I was born without a story. Well, according to them I was. The girls saw prey. Saw me, and decided to feast. They said I had no story, and therefore was fit for devouring.
I was an outsider, and I was content. But then someone told me to come in, but her voice smelled like danger, even as she waved me to her. It was confusing. I know now it was my soul screaming for me to run away from the lie put on my plate.
Someone ordered pizza that day, and I was happy to eat it. Just that. I didn’t know the game going on. I was okay being me until I was told I had no story. No story of sex and drugs and alcohol to share. No story of bad abuse going on at home. I lived through a lot, and bad things happened to me, but it wasn’t my story. It was just stuff that happened to me. So I lay on the carpet, a good five feet away from the main group. Looking back, I should have been proud of the symbolism because I was content to eat alone.
If only I had known better.
“You don’t have to sit all the way over there,” she said. “Come join us.” Now that I’m older and wiser, I wish I would have handled things differently.

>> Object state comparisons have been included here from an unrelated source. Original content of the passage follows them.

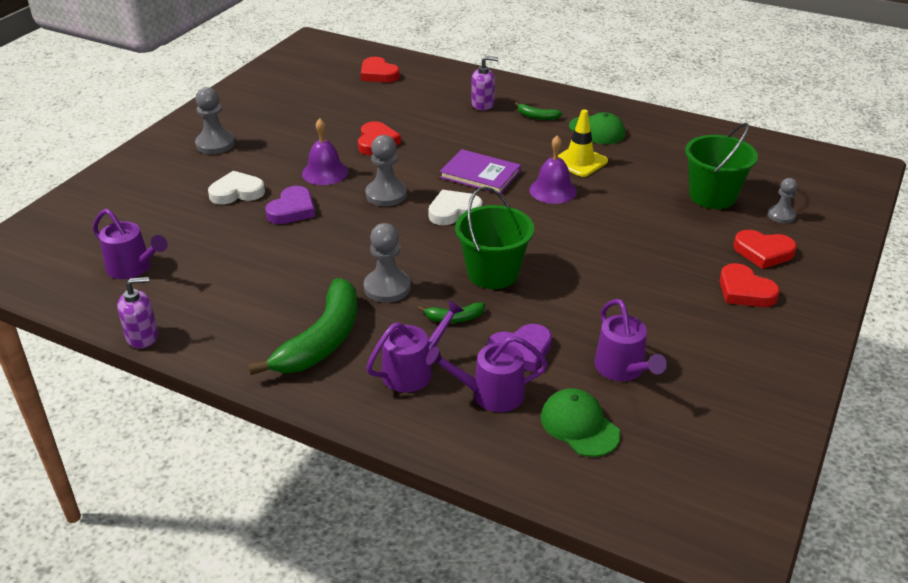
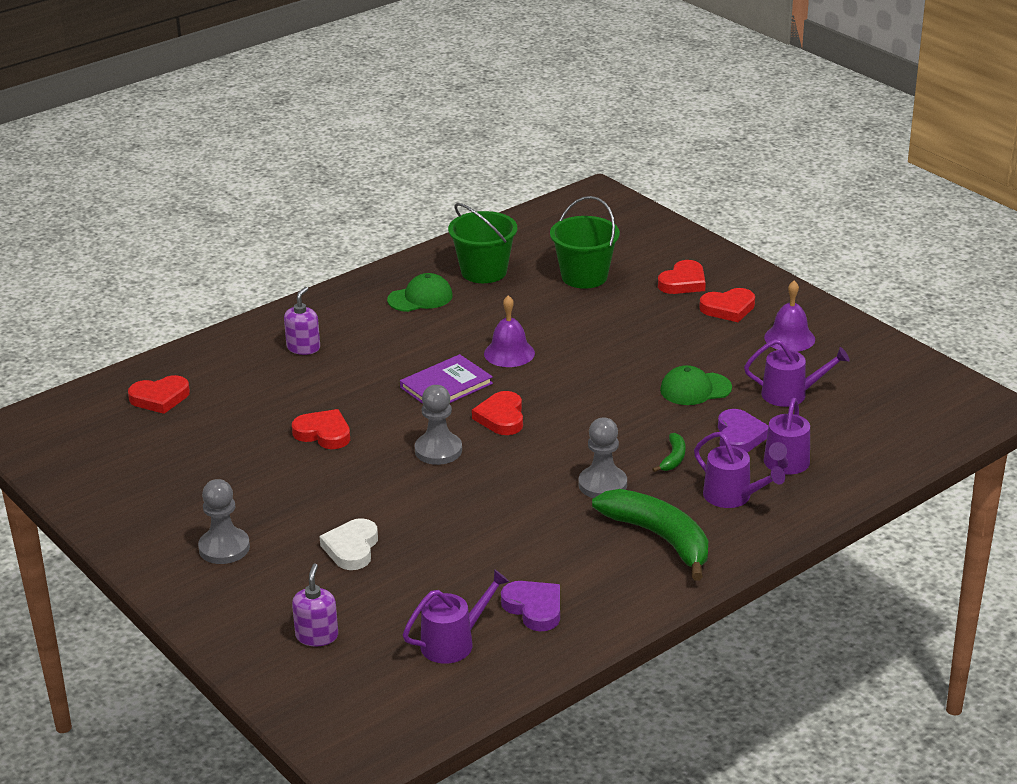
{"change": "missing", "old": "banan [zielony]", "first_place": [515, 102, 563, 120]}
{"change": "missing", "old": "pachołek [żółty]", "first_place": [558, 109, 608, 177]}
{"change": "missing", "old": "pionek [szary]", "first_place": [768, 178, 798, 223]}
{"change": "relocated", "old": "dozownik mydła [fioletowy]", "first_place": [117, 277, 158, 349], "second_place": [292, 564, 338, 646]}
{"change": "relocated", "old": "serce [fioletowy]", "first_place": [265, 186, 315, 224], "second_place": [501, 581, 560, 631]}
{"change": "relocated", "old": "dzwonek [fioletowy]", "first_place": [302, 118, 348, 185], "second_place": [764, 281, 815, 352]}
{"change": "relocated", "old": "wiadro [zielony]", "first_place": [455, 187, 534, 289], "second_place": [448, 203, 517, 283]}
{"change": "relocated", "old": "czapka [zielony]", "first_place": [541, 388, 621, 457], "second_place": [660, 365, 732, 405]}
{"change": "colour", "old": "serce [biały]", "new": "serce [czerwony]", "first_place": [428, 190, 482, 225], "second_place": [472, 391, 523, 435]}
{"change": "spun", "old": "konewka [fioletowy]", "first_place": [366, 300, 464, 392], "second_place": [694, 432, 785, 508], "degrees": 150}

I responded like my storylessness meant valuelessness, and I sucked up to fit in. All it did was put my broken personal views on display, and call to the predators that there was new meat for slaughter and ravaging.
I ate my pizza with them, and at that moment when I moved closer, told myself that her voice gave me value, and my own voice would have to match. I swallowed down that story of myself, right along with the pizza. I ate the wrong story thinking that I needed that story to fit in with that group. It took me years to vomit out that story.